Version

    NodeA Cannot Establish TCP Connection (Port 7800 by Default) to NodeB

    TCP connection is used for asynchronous messaging. When the NodeB can't send/receive asynchronous messages, the other nodes aren't notified about started/finished jobs, so a parent jobflow running on NodeA keeps waiting for the event from NodeB. A heart-beat is vital for meaningful load-balancing, the same check-task mentioned above also checks a heart-beat from all Cluster nodes.
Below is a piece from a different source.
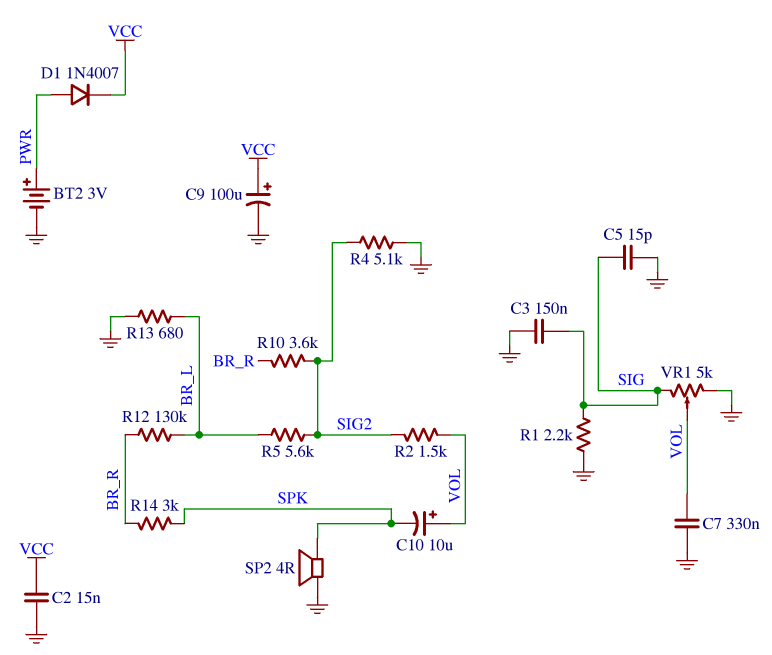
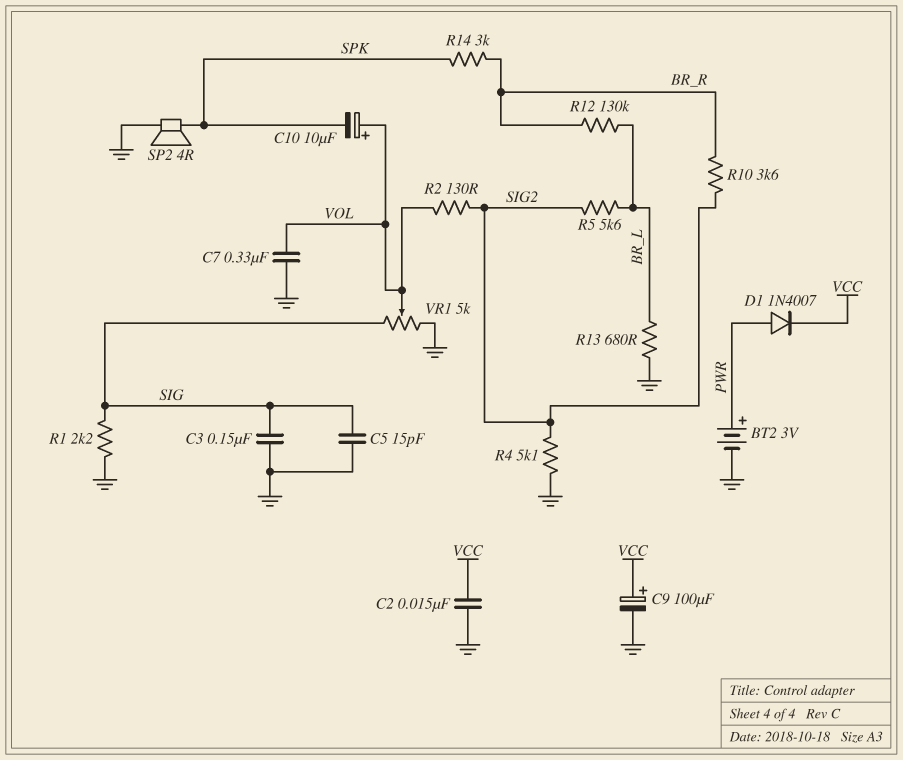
R2: 1.5k (SIG2, VOL) -> 130 (SIG2, VOL)

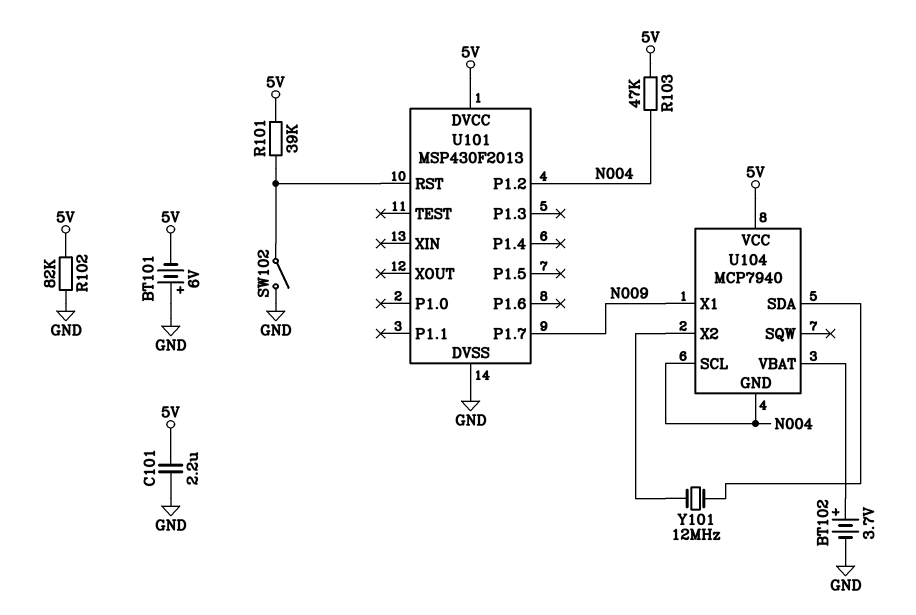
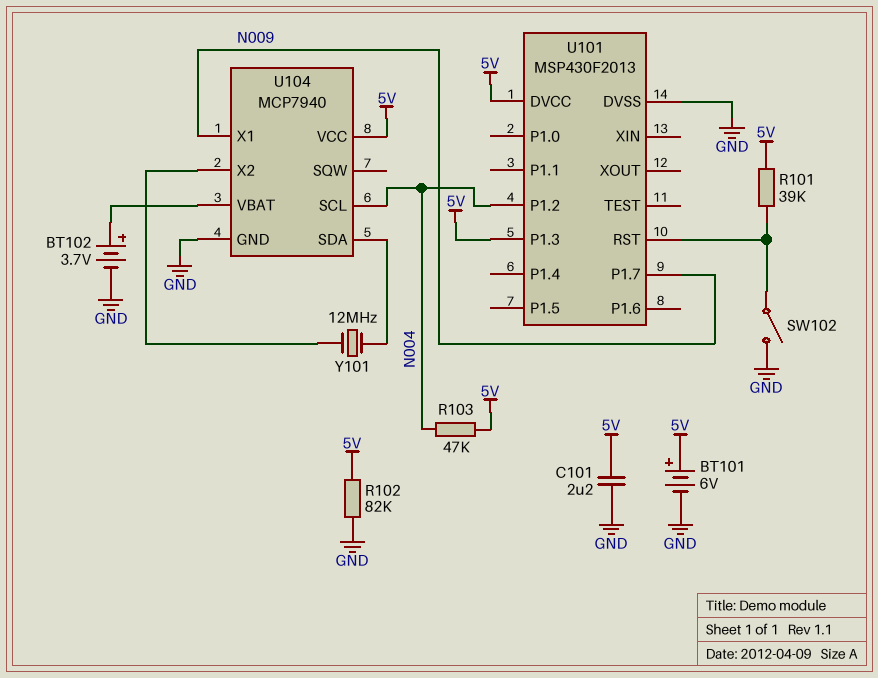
BT101: 6V (plus GND, minus 5V) -> 6V (plus 5V, minus GND)
U101 pin P1.3: none -> 5V
U104 pin GND: N004 -> GND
    Time-line describing the scenario:
    • 0s network connection between NodeA and NodeB is down

    • 60s NodeA uses the last available NodeB heart-beat

    • 0-40s check-task running on NodeA detects missing heart-beat from NodeB

    • status of NodeA or NodeB (the one with shorter uptime) is changed to suspended

    The following configuration properties set the time intervals mentioned above:
    cluster.node.check.checkMinInterval

    Periodicity of Cluster node checks, in milliseconds.

    Default: 40000

    cluster.node.sendinfo.interval

    Periodicity of heart-beat messages, in milliseconds.

    Default: 2000

    cluster.node.sendinfo.min_interval

    A heart-beat may occasionally be sent more often than specified by cluster.node.sendinfo.interval. This property specifies the minimum interval in milliseconds.

    Default: 500

    cluster.node.remove.interval

    The maximum interval for missing a heart-beat, in milliseconds.

    Default: 50000